It is rare that an executive painted as a scoundrel in the midst of a financial panic emerges from that scandal vindicated. It happens, but it is rare.

Let me posit that John Thain, the former CEO of Merrill Lynch was irresponsibly and idiotically painted as a scoundrel, and if the Board of BofA had any combination of balls and sense, they would hire him to replace the now-ousted Ken Lewis.

To recap, Thain was brought in to Merrill in the midst of a panic. Stan O'Neal, Merrill's prior CEO, had run the Company into a precarious, life-threatening condition. Thain, who had already rescued the New York Stock Exchange from the onslaught of the Spitzer/Grasso scandal (itself a travesty) and moved the NYSE into the 21st century, was brought in by Merrill's board to save their bacon. He was well-trained to do so, having served as Goldman's CFO during their crisis of 1994, and later served as its co-president and co-coo at the time of Goldman's IPO.

Thain was extraordinarily successful. Let me say that again, Thain was extraordinarily successful.

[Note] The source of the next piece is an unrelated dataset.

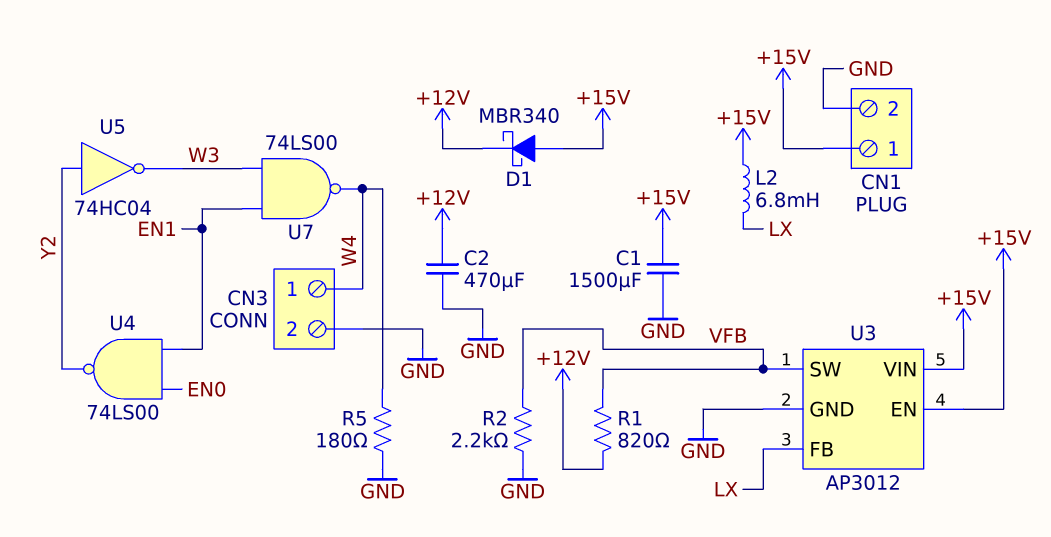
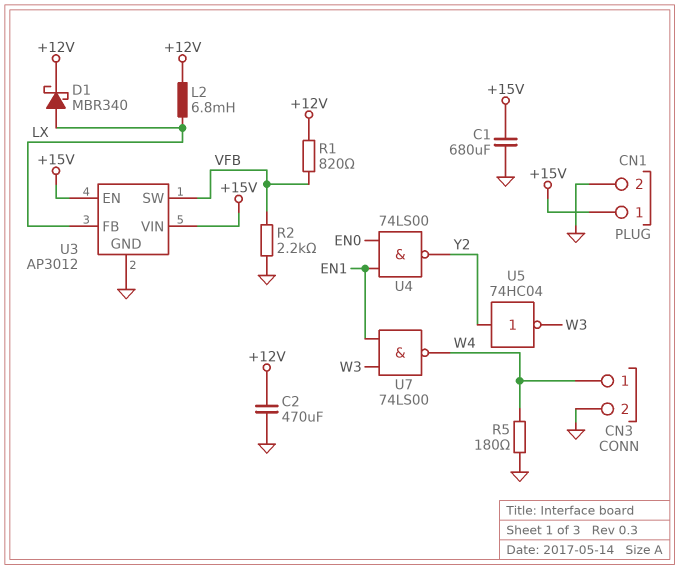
C1: 1500uF (+15V, GND) -> 680uF (+15V, GND)
D1: schottky MBR340 (A +15V, K +12V) -> schottky MBR340 (A LX, K +12V)
L2: 6.8mH (+15V, LX) -> 6.8mH (+12V, LX)

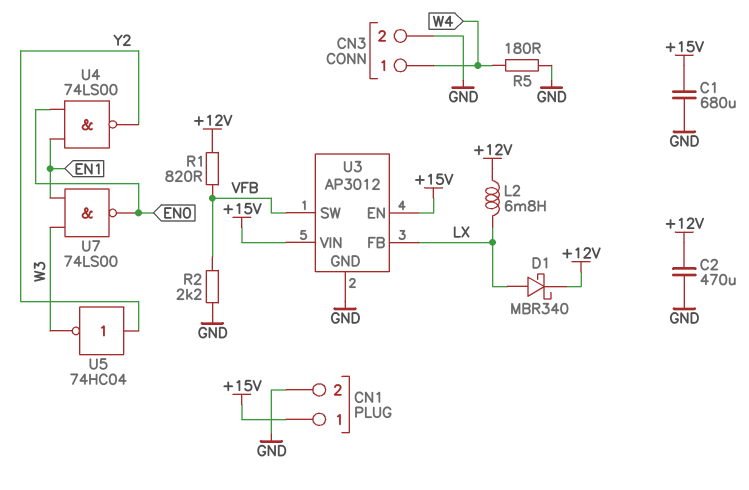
U7: NAND 74LS00 (in EN1, in W3, out W4) -> NAND 74LS00 (in EN1, in W3, out EN0)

He saved Merrill from Lehman's fate. As a client of Merrill's I am grateful. The shareholders of Merrill should be grateful (since he sold the Company to Lewis's BofA for a rich price in light of the moment). On the same weekend Dick Fuld prepared bankruptcy papers for Lehman, and in the wake of Bear Stearns' ignominious sale to JP Morgan for first $2 and then $10 per share (i.e. nearly nothing), Merrill landed in BofA's arms at a significant premium..

And, notwithstanding Ken Lewis's appalling and disgusting behavior aimed at preserving his job at Thain's expense, it emerges that all of the accusations hurled at Thain (he "withheld" information about emerging writedowns on the Merrill balance sheet; he "withheld" bonus payment information to Merrill employees) was all manufactured lies. As far as his office furnishings, let me just say he deserves only the finest. Merrill shareholders would certainly agree.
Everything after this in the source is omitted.